On July 6, 1812, Colonel Alexander Smyth left the regiment to become Inspector General of the Army and Smith was promoted to colonel and assumed command of the regiment.

During the War of 1812, elements of the Regiment of Riflemen were allocated to different commands and rarely fought together. On January 24, 1814, Smith was promoted to brigadier general. He relinquished command to the riflemen to George W. Sevier and assumed command of a light infantry brigade near Plattsburgh, New York. In September 1814, Smith's brigade, including elements of the Regiment of Riflemen, proceeded to join forces operating near Niagara, New York. They failed to arrive before the campaign season ended in December. Smith was allowed to take leave in Knoxville, Tennessee. While he was on leave, the war ended.

Following the end of the War of 1812, the Army was reduced in size. Smith was retained but reverted, on May 17, 1815, to his earlier rank of colonel; however, he was concurrently brevetted as a brigadier general postdated to January 24, 1814, the date of his wartime promotion.
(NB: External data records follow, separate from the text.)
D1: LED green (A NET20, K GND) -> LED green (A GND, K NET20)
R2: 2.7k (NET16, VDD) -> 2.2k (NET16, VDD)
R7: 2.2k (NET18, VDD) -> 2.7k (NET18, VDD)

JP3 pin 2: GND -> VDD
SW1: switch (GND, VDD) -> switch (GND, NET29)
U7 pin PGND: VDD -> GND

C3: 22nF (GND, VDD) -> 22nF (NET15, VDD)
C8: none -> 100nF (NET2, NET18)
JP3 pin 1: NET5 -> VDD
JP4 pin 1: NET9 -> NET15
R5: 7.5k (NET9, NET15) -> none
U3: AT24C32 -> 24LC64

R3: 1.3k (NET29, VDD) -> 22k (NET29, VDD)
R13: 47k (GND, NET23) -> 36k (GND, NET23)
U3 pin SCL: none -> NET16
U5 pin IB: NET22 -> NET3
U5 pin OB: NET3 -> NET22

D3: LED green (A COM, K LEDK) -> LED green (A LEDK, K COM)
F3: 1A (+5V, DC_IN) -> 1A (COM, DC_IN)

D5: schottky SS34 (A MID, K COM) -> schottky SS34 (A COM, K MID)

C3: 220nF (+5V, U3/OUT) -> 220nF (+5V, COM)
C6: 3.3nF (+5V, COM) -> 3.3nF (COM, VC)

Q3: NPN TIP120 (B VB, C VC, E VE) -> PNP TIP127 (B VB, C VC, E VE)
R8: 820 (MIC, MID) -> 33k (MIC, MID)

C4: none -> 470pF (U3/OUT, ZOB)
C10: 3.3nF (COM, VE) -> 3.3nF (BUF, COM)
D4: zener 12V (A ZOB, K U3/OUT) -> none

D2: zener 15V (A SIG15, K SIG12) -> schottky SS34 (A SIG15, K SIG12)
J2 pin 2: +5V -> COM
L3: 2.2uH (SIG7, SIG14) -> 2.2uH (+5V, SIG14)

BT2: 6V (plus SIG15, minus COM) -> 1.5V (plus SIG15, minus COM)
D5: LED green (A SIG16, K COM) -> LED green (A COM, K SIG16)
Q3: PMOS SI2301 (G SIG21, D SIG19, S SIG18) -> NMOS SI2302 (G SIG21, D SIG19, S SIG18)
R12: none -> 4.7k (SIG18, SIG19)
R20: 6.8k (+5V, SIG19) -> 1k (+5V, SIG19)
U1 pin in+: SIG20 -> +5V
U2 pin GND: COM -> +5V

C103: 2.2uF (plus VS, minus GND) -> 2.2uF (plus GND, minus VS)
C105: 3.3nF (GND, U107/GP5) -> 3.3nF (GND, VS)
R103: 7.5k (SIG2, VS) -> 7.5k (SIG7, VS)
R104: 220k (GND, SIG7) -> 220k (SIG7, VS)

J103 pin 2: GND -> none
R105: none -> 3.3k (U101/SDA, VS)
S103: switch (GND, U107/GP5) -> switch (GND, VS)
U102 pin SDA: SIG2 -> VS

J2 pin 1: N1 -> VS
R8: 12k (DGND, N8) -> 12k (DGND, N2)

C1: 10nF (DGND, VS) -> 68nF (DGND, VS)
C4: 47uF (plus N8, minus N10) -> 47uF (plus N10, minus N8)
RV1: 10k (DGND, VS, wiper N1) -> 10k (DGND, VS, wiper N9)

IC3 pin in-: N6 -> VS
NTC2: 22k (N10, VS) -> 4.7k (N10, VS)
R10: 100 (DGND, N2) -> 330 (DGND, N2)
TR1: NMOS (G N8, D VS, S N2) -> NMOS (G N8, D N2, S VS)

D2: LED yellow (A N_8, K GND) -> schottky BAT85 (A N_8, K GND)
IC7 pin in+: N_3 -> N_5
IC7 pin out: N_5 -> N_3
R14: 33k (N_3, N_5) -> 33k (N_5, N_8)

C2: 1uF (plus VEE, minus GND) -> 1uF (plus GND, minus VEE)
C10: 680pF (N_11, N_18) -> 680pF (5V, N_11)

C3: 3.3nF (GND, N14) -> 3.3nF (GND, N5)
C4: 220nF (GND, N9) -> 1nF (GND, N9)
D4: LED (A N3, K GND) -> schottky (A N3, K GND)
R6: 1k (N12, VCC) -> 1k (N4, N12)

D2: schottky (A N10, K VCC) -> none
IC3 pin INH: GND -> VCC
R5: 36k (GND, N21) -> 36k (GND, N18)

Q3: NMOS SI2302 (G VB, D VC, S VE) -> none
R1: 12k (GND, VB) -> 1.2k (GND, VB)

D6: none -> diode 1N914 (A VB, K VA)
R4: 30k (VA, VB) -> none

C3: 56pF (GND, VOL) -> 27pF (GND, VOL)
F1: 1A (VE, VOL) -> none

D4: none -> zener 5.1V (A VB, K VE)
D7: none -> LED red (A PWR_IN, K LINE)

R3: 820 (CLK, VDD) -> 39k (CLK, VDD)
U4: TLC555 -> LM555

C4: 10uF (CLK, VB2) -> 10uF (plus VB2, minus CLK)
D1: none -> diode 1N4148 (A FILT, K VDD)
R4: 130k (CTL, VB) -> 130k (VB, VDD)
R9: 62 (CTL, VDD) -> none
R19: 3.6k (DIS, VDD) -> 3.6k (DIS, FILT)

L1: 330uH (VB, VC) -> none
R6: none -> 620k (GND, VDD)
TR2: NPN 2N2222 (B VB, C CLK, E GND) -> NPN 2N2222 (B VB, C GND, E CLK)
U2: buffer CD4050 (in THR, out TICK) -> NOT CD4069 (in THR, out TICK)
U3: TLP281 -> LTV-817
In July 1815, Smith was ordered to report to St. Louis, Missouri, and arrived on September 1, 1815. He resumed command of the Regiment of Riflemen.

During Smith's tenure, the Regiment of Riflemen founded Fort Armstrong, Rock Island, Illinois; Fort Crawford, Prairie du Chien, Wisconsin; Fort Howard, Green Bay, Wisconsin; and Fort Smith, Arkansas. The last was named after Thomas Smith and a community grew up around the fort. After a few years, the Army abandoned the installation, but the city of Fort Smith remained, and continued to grow. Throughout the twentieth century, it was the second-largest city in Arkansas.

Smith resigned from the Army on November 10, 1818.

==Later life==
During the time Smith was assigned to Fort Bellefontaine, Missouri, legislation opened up new areas of Missouri for settlement and for the opening of a land officer in Franklin, Missouri. Smith wanted to be appointed as the receiver of the office because he wanted to establish a permanent residence for his wife and children as well as their inherited slaves. John O'Fallon, formerly a captain in the Regiment of Riflemen and now a prominent businessman in St. Louis successfully pleaded his case and Smith was appointed to the position. Later, he was able to acquire six or seven thousand acres of land, on which he established a farm he named "Experiment." In 1829, Smith resigned his position as receiver and moved with his family to the house he had built on the farm, becoming a full-time farmer. He never sought another public office.

Smith died on June 25, 1844, at Experiment Farm. (Heitman shows his date of death as December 1818.) The town of Smithton Company was named after him.